Classes and Advising

  • Information about the Psychology Minor *

    Information about the Psychology Minor

    Minor in Psychology: (18 semester hours)

    The minor in psychology is designed for students of any major and is tailored to the specific educational goals for each student. After taking PSY100, the student will choose 15 additional hours of PSY courses in consultation with the Department of Psychology's minor advisor. *NOTE: At least 50% of psychology minor courses must be completed at WCU.

    Psychology Minor Advising Sheet (Prior to Fall 2022)

    Psychology Minor Advising Sheet (Fall 2022 or Later)

  • Psychology Senior Seminar (PSY400) - Class Descriptions

    Hill, Erin:  Digital Minimalism, Health and Well-Being

    The Senior Seminar titled "Digital Minimalism, Health, and Well-being" will involve a critical analysis of how we use personal technology and its impact on our health and well-being.  Digital Minimalism is not necessarily about removing technology from one's life, but rather, it is about becoming intentional and conscious of the ways technology can support individual values and goals - rather than having our behaviors governed by technology. The topic for this senior seminar was developed based on the book "Digital Minimalism: Choosing a Focused Life in a Noisy World" written by author Cal Newport. In this senior seminar, we will read Newport's book alongside peer-reviewed articles focused on the role of technology use (e.g., social media, cell-phone use, or screen time in general) in our physical and mental well-being. The seminar is discussion-based and hybrid in format, and will involve in-class and online discussions based on the Newport chapter readings and the peer-reviewed articles. Students will engage in reflections on the application of the readings/discussions in their personal and professional lives. The course will also involve regular critical analysis of research in this area of psychology.  Students will also work over the course of the semester in putting together their own research proposal focused on an aspect of digital minimalism in health and well-being.

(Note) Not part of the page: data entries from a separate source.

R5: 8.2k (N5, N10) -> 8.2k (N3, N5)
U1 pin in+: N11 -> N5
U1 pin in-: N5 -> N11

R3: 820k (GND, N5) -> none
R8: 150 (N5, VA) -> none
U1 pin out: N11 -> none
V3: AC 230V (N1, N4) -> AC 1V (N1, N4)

    Hyers, Lauri: Course Description Qualitative Inquiry

    This course serves as an introduction to the theory, politics, ethics, and practice of qualitative research in psychology and the social sciences. Qualitative styles of research are largely overshadowed in psychology by the field’s overwhelming preference for quantitative research design. Yet many academics embrace qualitative methods and have developed some useful systems of analysis that compliment more quantitative methodologies. As interest in qualitative research has slowly grown, psychologists have borrowed and adapted some of these qualitative techniques. We will begin by examining some of the philosophical and political issues surrounding qualitative methods. Next we will examine qualitative research design. We will explore several qualitative research techniques, with attention to both conceptual and practical considerations. Students will read qualitative research related to their interests.

    Hyers, Lauri: Course Description Climate Change

    This course covers the Social Psychology of the contemporary Climate Crisis. As an in-depth study of advanced topics in psychology, students will prepare and present written and oral presentations describing and analyzing current research on Climate Change in psychology.  Humans have made and continue to make their indelible mark on the planet: rapid exponential growth of the human population, environmental pollution, deforestation, natural wild habitat loss, mass extinctions of non-human animals, abuse of captive animals for food, fashion, and pets, destruction caused by human overconsumption, war, and depletion of natural resources. We will explore the psychological implications of these human actions and the application of psychology to sustainability and conservation.  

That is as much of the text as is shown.